Seamus saw her looking, turned, swore.

“I’ll hold them,” he said, drawing the blade he wore in a scabbard against his spine. “Get back inside your wards.”

“Fuck that,” Phelan said, spinning. He set Neve carefully on her feet and grabbed for Seamus’s sleeve. “We just found you. You’re not throwing your life away that easily.”

“He’s right,” Leinth said as she pulled Neve’s arm over her shoulders. “Can’t you feel it? Those things…what drives them…”

If it was enough to make Leinth shudder, any sane person should have run screaming.

Apparently, Seamus Vaughan was no longer entirely sane.

He shot his cousin a steely glare. “Get them out of here,” he growled. “I’ll hold them and join you.”

“Leinth, take Neve and get clear. Warn the others.” Phelan picked up his staff, fingers flexing around the carved wood. “I’ve faced these bastards before, Seamus,” Phelan said. “I’m not going to leave you here alone.”

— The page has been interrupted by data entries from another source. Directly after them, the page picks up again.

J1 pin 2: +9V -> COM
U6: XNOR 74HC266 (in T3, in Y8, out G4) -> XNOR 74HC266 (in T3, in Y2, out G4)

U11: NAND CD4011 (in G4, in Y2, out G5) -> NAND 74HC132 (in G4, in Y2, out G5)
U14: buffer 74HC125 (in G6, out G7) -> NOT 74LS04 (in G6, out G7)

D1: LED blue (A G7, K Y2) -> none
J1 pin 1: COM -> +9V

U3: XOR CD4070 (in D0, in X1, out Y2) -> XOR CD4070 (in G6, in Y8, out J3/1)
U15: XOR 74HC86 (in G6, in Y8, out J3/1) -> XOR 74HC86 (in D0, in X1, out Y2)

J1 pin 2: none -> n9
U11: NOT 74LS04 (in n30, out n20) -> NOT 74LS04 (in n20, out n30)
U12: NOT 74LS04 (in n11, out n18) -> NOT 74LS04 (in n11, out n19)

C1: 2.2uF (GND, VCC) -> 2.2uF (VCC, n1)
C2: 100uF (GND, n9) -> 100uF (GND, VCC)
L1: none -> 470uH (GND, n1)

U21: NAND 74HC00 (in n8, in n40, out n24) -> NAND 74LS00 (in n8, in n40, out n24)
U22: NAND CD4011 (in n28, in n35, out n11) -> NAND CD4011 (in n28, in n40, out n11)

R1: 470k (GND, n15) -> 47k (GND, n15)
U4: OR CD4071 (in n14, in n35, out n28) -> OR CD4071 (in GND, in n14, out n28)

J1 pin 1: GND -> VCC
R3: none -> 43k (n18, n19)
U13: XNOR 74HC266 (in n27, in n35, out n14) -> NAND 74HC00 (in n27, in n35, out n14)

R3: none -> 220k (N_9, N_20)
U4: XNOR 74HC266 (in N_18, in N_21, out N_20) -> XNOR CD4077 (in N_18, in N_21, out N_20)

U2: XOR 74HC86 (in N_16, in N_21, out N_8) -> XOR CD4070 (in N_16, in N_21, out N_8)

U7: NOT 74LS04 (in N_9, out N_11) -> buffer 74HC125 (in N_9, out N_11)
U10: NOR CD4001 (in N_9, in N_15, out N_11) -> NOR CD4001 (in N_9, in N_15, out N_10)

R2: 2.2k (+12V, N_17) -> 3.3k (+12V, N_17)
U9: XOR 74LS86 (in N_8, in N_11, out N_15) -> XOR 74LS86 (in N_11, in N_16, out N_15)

Neve’s heart seized in her chest and when she looked at Leinth, she saw similar indecision in the other woman’s expression.

“We have to warn them,” Neve whispered.

“Idiots,” Leinth said, tears sparkling against her lashes in the darkness. She wrapped her arm around Neve’s waist and hauled her toward the end of the bridge and the wardlines beyond. “Fucking idiots.”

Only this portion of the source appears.